Lauren closed her eyes. How many times had Joe tried to warn her that something was off with Ray? She hadn’t wanted to believe it. She saw what she wanted to see and turned a blind eye to what she didn’t.

“And the percentage he demanded kept growing. We sold him that papyrus for as much as a year of my salary. That coffin over there? Took me months to complete, but I thought it would be worth it. It’s five times the value of the papyrus. We could have all been rich, but no.”

“We?” Joe prodded.

“Daniel DeVries, Lawrence, and myself. The other two board members of the Napoleon Society had no idea what we were doing. They wouldn’t have liked it. A house divided, no? Ray and his brother, though, those two stuck together.”

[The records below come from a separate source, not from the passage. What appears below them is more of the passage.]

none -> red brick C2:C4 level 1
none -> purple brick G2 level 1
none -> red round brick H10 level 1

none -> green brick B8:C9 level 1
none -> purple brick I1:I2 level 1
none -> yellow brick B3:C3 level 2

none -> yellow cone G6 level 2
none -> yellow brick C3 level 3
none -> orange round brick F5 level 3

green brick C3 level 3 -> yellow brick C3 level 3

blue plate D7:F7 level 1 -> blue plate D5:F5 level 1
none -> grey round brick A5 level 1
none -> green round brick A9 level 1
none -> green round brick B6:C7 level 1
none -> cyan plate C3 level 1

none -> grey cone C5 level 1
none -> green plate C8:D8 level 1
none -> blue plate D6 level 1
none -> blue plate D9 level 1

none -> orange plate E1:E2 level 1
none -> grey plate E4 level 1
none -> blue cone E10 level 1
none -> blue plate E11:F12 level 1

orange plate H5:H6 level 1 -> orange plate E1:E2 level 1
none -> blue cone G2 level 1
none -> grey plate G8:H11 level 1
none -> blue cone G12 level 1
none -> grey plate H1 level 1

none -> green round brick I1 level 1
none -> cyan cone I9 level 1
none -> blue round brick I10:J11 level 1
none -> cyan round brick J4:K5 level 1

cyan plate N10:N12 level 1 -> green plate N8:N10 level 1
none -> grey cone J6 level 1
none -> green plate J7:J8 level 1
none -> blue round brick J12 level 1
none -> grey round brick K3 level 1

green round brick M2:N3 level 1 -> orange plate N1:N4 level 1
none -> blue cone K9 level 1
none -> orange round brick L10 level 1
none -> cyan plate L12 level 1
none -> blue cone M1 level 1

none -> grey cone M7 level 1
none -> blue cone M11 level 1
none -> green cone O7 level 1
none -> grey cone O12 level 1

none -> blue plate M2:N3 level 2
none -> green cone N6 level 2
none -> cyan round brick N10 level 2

Lauren’s eyes popped open. “What do you mean?”

“Ray got nervous about you and the detective hunting for forgeries. But Lawrence couldn’t be the one to tell you to quit, could he?So Tony tried to scare you into stopping. Photos, a note, a smashed statue—sound familiar? That was me who let him into your office, by the way. Otherwise he would have broken down the door, and I figured I’d spare you the headache.”